# Depthwise convolution microkernels

This document describes how depthwise convolution (DWCONV) microkernels work.

All depthwise convolution microkernels live in `src/*-dwconv`, e.g.
[`src/f32-dwconv`](https://github.com/google/XNNPACK/tree/master/src/f32-dwconv).

The simplest microkernel to look at is probably
[`f32-dwconv-up2x3-scalar.c`](../src/f32-dwconv/gen/f32-dwconv-up2x3-scalar.c).

Key parameters:

- channel tile, how many channels the microkernel can process in each iteration
- kernel tile, how many weights (kernel elements, each element is # channels values) the microkernel reads in each
  iteration. This can be greater than the actual number of kernel elements.

## High level description

Each call to the DWCONV microkernel will produce 1 row of output.

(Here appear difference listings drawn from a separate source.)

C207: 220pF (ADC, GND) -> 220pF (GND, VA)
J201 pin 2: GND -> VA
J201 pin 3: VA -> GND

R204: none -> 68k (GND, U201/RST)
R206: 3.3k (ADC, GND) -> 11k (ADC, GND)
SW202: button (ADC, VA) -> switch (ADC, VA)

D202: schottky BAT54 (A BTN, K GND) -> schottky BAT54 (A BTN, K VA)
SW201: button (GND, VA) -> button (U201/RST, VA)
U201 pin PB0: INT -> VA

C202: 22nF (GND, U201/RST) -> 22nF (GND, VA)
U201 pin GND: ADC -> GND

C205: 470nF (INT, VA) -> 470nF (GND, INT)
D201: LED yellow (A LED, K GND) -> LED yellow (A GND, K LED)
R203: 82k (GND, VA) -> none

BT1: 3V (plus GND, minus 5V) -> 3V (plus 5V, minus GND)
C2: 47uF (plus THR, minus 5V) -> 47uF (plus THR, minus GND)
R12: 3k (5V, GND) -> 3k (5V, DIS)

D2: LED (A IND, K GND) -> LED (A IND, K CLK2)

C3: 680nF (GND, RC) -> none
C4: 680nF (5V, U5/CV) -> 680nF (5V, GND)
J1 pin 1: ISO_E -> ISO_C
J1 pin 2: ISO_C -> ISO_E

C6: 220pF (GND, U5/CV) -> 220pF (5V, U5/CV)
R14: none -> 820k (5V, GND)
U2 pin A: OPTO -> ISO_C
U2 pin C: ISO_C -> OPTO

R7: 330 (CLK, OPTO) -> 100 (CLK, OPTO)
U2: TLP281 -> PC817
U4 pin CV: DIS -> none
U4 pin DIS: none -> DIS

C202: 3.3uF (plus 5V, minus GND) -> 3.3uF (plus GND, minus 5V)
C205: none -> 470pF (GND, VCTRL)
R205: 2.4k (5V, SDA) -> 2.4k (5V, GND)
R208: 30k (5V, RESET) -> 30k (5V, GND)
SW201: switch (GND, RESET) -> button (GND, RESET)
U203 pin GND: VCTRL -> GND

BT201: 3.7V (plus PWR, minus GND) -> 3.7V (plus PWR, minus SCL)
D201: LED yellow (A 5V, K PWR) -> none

For each element of this row of output, DWCONV will produce `channel_tile`
number of outputs in the main loop, with a separate loop to handle remainders
(remainder loop).

In each iteration of the main loop, the microkernel will read `channel_tile` biases, `channel_tile * kernel_tile`
inputs, `channel_tile * kernel_tile` weights, and, optionally, `channel_tile` of per-channel scales,
perform the convolution, then write `channel_tile` outputs.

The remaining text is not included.